UCSC Silicon Valley Campus
- Type: Public
- Established: 2016
- Location: Silicon Valley, CA, USA
- Campus: Urban
- Website: siliconvalley.ucsc.edu

= University of California, Santa Cruz Silicon Valley Initiatives =

The UCSC Silicon Valley Initiatives are a series of educational and research activities which together increase the presence of the University of California in Silicon Valley. To that end, UC Santa Cruz has set up a 90,000 square-foot satellite campus called the University of Santa Cruz Silicon Valley Campus (SVC), currently located on Bowers street in Santa Clara, California, where it has been since April 2016 The Initiatives, still in the early stages of their development, have had ambitious hopes attached to them by UCSC, among them the possibility of a home for the University's long-planned graduate school of management and the Bio|Info|Nano R&D Institute. It currently houses professional the SVLink incubator-accelerator program, programs and a distance education site for the UCSC Baskin School of Engineering, the UCSC Silicon Valley Extension, the Office of Industry Alliances and Technology Commercialization leadership, and the University of California's online learning program, UC Scout.

== Graduate programs ==
The Silicon Valley Campus offers several master's programs designed to support the diverse workforce in the Silicon Valley area. It currently houses an M.S. program in Natural Language Processing and M.S. in Human-Computer Interaction.

== Innovation, entrepreneurship, and research ==
Part of the mission of the Silicon Valley Campus is to create a space where academic researchers can connect with global industry leaders, with hopes that these connections will lead to increased innovation and the development of life-enhancing technologies. To this end, the Silicon valley initiatives have sought to create a number of opportunities for UC affiliates to work with industry leaders. Engineering students often intern in the Silicon Valley, and many of the school's alumni have joined or founded companies in the area. UCSC's Silicon Valley Campus also serves as a venue for public talks by faculty and local leaders, like the Kraw Lecture Series on Science and Technology.

=== Cyber-Physical Systems Research Center (CPSRC) ===
This research center studies cyber-physical systems, which rely on computational algorithms integrated with physical components. The goal of the center is to facilitate collaborative research on these large and complicated systems within UCSC and with industrial partners. It studies, among other things, autonomous systems, human sensing, smart cities and buildings, power grids, agriculture, manufacturing, transportation, and connected health.

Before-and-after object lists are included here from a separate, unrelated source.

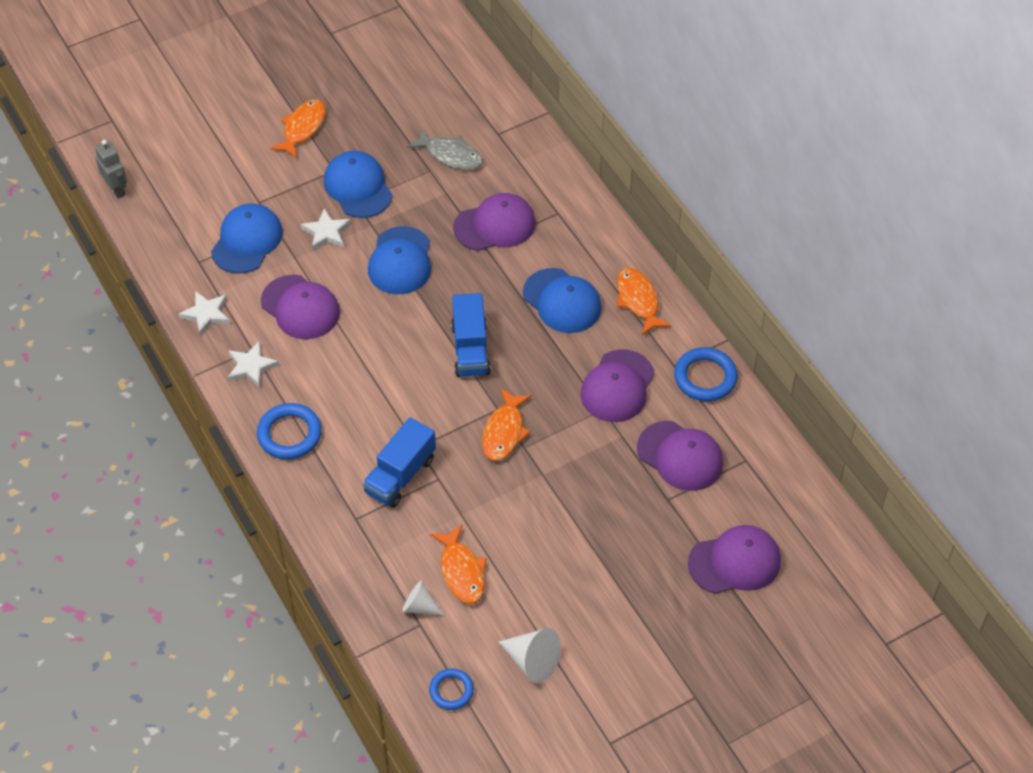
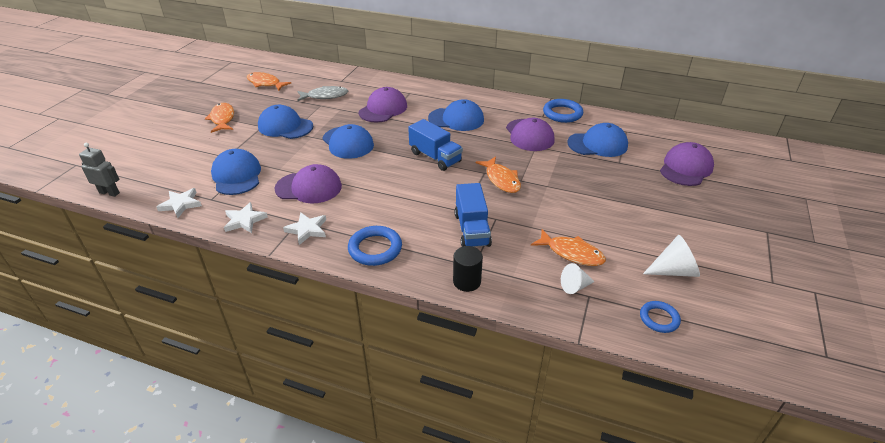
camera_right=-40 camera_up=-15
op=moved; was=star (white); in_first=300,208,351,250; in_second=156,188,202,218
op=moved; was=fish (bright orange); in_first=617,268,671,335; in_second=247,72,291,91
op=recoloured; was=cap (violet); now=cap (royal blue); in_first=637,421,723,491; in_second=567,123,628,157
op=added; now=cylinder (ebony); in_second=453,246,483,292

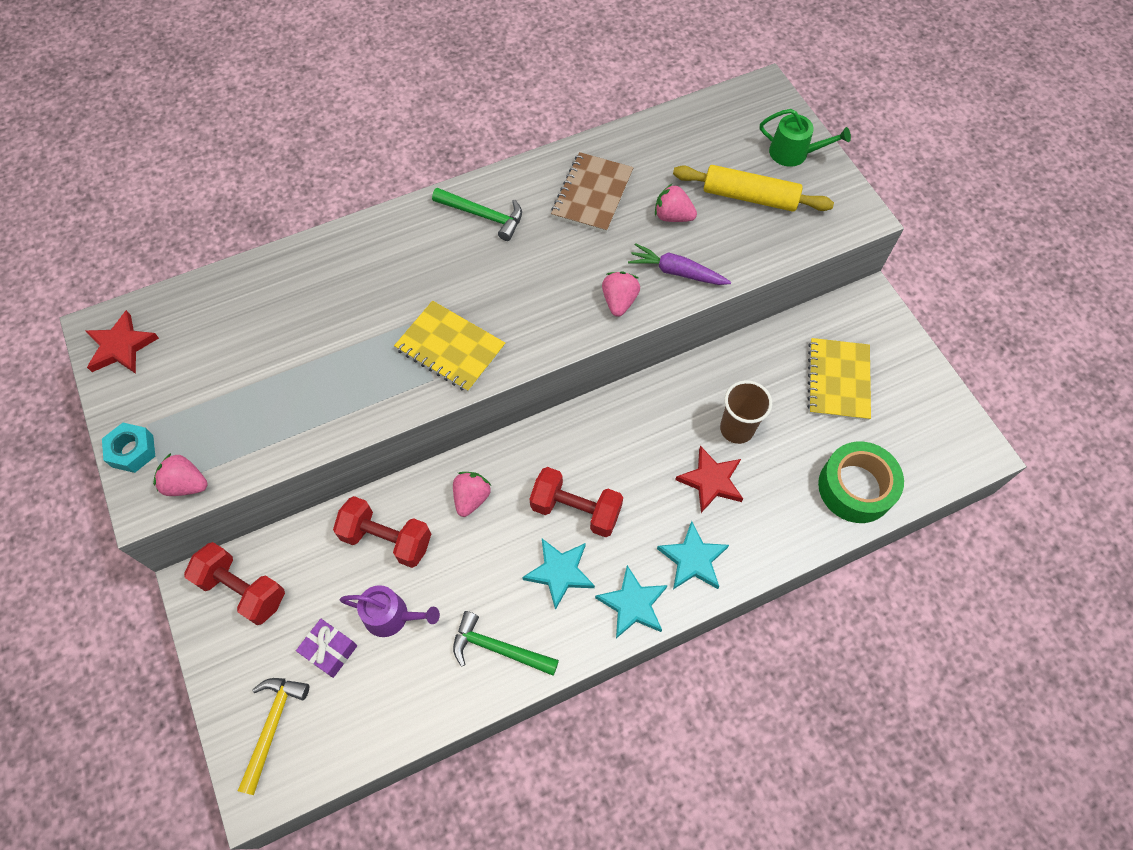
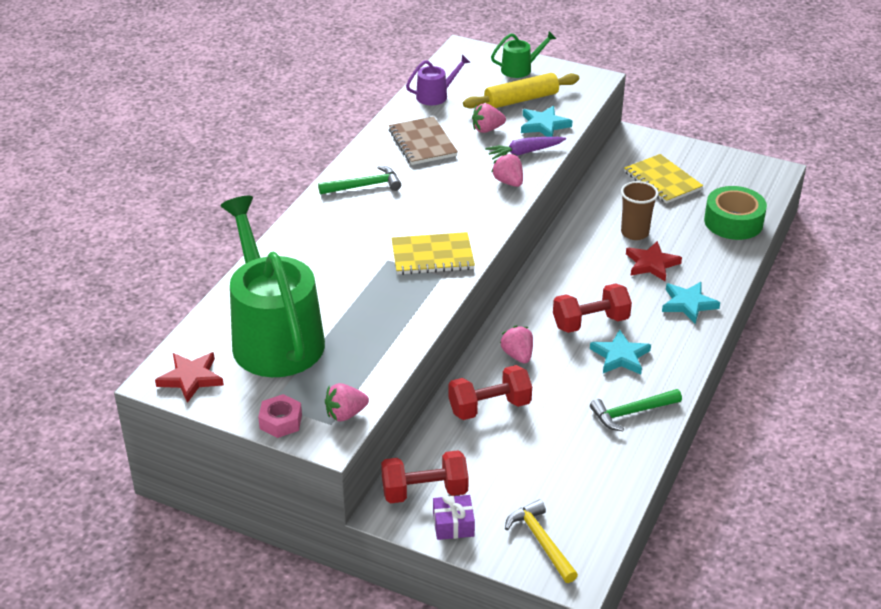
camera_right=-40 camera_up=-25
op=recoloured; was=hex nut (aqua); now=hex nut (rosy); in_first=102,423,155,473; in_second=258,394,302,438
op=moved; was=star (aqua); in_first=595,565,668,638; in_second=521,106,572,137
op=moved; was=watering can (violet); in_first=340,585,440,637; in_second=406,55,470,105
op=moved; was=wrapped gift (violet); in_first=296,619,357,678; in_second=433,495,475,540
op=added; now=watering can (emerald); in_second=220,196,325,377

=== Data, Discovery, and Decisions (D3) Research Center ===
The D3 Research Center opened in 2017 and is led by Professor of Computer Science Lise Getoor. It engages with foundational computational, mathematical, and statistical research to make it easier to make decisions and discoveries based on complex data sets. The goal of the center is to develop open-source tools for addressing the challenges big data presents, and to create a platform for partnering with the industries in the Silicon Valley area in the field of data science.

=== The Center for Research in Open Source Software (CROSS) ===
This center is designed to facilitate the transfer of student research into industry via open-source projects. It was founded after UCSC student Sage Weil successfully founded the distributed storage platform Ceph. Its goal is to create a path for graduate students to become entrepreneurs in the tech industry, drawing on the expertise of Silicon Valley experts.

=== The Genomics Institute ===
The Genomics Institute was established in 2014 to research ways to employ intelligent diagnostics to get cures to people more quickly and to understand the genetic underpinnings of a variety of diseases and conditions. It creates open-source genomics platforms and other technologies to find evolutionary patterns and the genetic underpinnings of disease, and it is committed to openly sharing its innovations to promote a healthier society. The institute has close partnerships with industries in the area, and research at the institute has led to the creation of several new companies, including Five3 Genomics, Maverix Biomics, MagArray, Two Pore Guys, and Dovetail Genomics.

=== Storage Systems Research Center (SSRC) ===
The SSRC focuses on file and storage systems, and particularly on the security and reliability in such systems. It has active projects in archival storage, large-scale distributed storage systems, creating file systems for more advanced storage devices, and managing scalable metadata. The center frequently collaborates with local industry.